What would lead ostensibly sophisticated, highly privileged students to laud monstrous villainy waged against the very civilization from which they benefit so much? Weiss, citing—among other universities—Princeton, blames radical left, antiliberal ideologies like decolonization and postmodernism. She once saw these ideas as nothing more than seminar-room banter but now fears the intellectual, moral, and social rot they have produced. I would agree and go even further: decolonization, relativism, and reflexive anti-Americanism are simply evil.

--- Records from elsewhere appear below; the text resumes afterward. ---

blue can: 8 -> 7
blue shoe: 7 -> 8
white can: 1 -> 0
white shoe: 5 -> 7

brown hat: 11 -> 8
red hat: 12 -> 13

Decolonization is the reenactment of historical grievances against innocent descendants in an exercise of primitive collective punishment and revenge. Relativism collapses the distinction between good and evil, refusing to judge immoral cultural norms and individual actions as the violations of human dignity they are. Anti-Americanism has taught students to hate their benefactors; instead of accepting the imperfect but ever-reforming American project, they turn to evil ideologues promising utopia. Together, these ideologies mean “liberation” from what makes our civilization good, from the institutions and moral norms that have made for unprecedented human flourishing. As an extension, they produce unfathomable hatred for the one Western-style liberal democracy in the Middle East.

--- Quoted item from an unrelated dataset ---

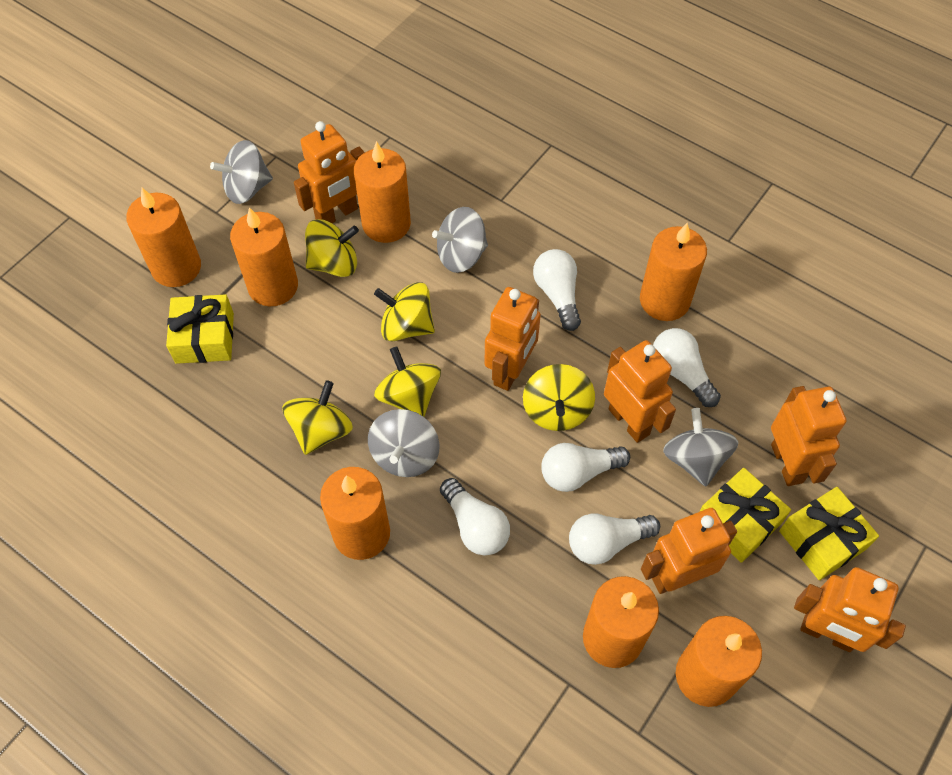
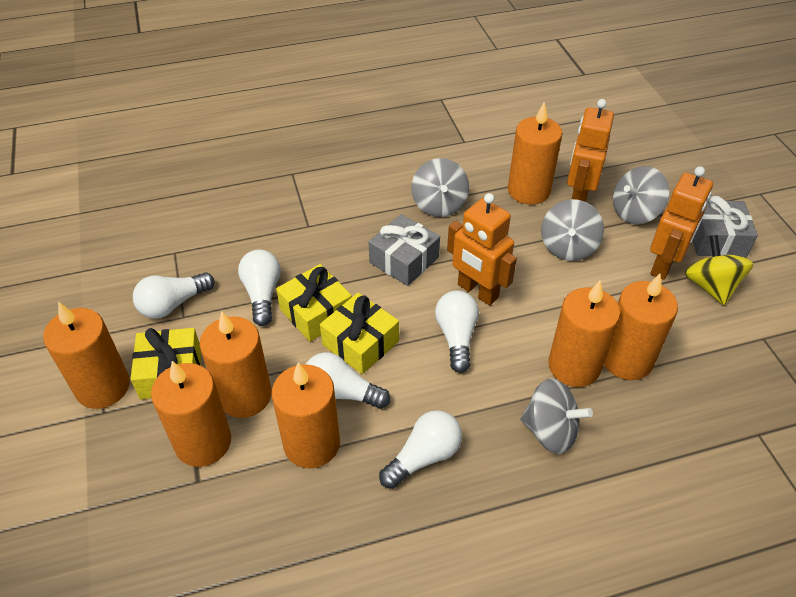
grey gift: 0 -> 2
orange robot: 6 -> 3
yellow spinning top: 5 -> 1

Weiss gave her speech before the chief annual gathering of the conservative legal movement. Her message should have resonated with that movement’s deepest values – and it did. The conservative movement seeks to preserve the order we have achieved in our civilization, specifically in its legal norms, structures, and proscriptions. An attack on civilization like the world saw on October 7 endangers the movement’s most fundamental commitments. The packed Mayflower Hotel ballroom, which gave Weiss a standing ovation lasting several minutes, seems to have recognized this point.

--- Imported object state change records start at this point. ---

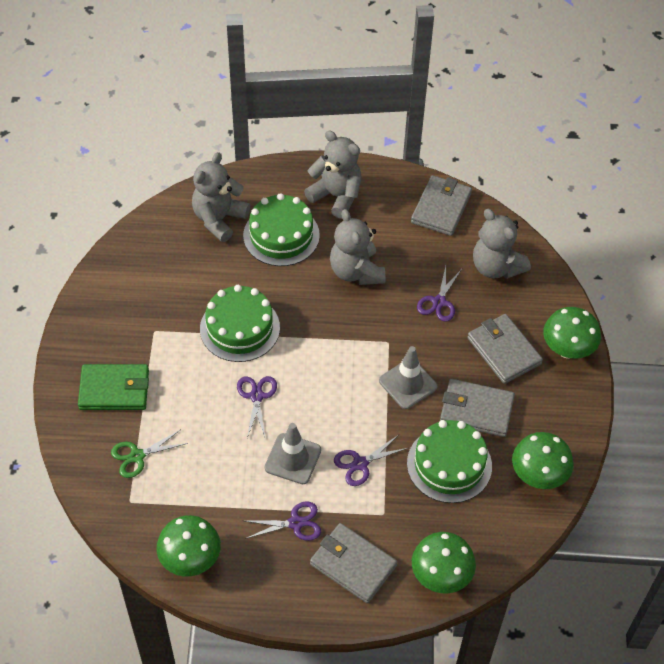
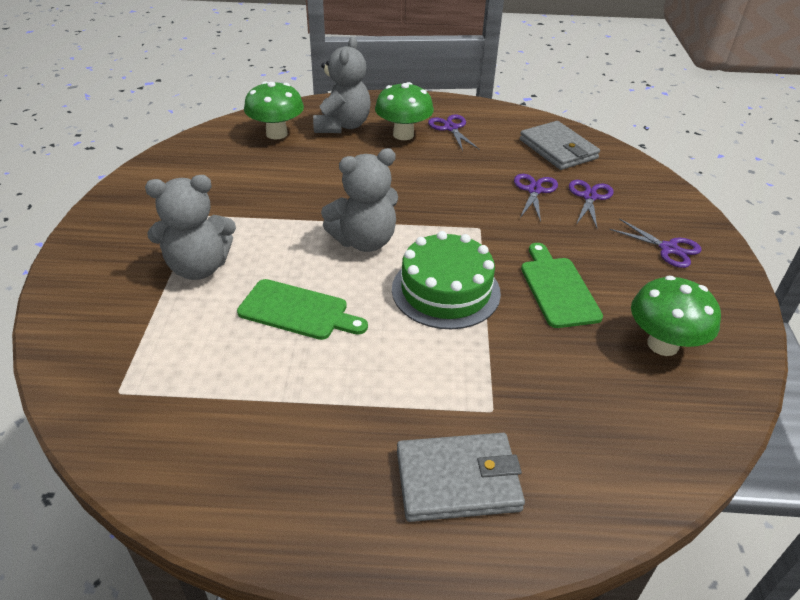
green cake: 3 -> 1
green cutting board: 0 -> 2
green mushroom: 4 -> 3
green scissors: 1 -> 0
green wallet: 1 -> 0
grey teddy bear: 4 -> 3
grey traffic cone: 2 -> 0
grey wallet: 4 -> 2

Academia, too, should wholeheartedly adopt, or at the very least anticipate, her argument. Analogous to the conservative legal movement, it seeks to understand and transmit our civilization’s accomplishments, if intellectual rather than legal. Here at Princeton, we should be tracing our evolving recognition of “the unseen things that do not die” and our civilization’s academic, aesthetic, and moral achievements. An attack on all of our fundamental principles, expressed through sub-moral, rapacious brutality, should receive our strongest condemnation as a threat not only to our physical safety but to our very project and purpose. We will not revert to a civilization where rape is resistance and infanticide is justified. If modern elite universities cannot maintain this most basic principle, can and should they even remain a worthwhile part of our civilization?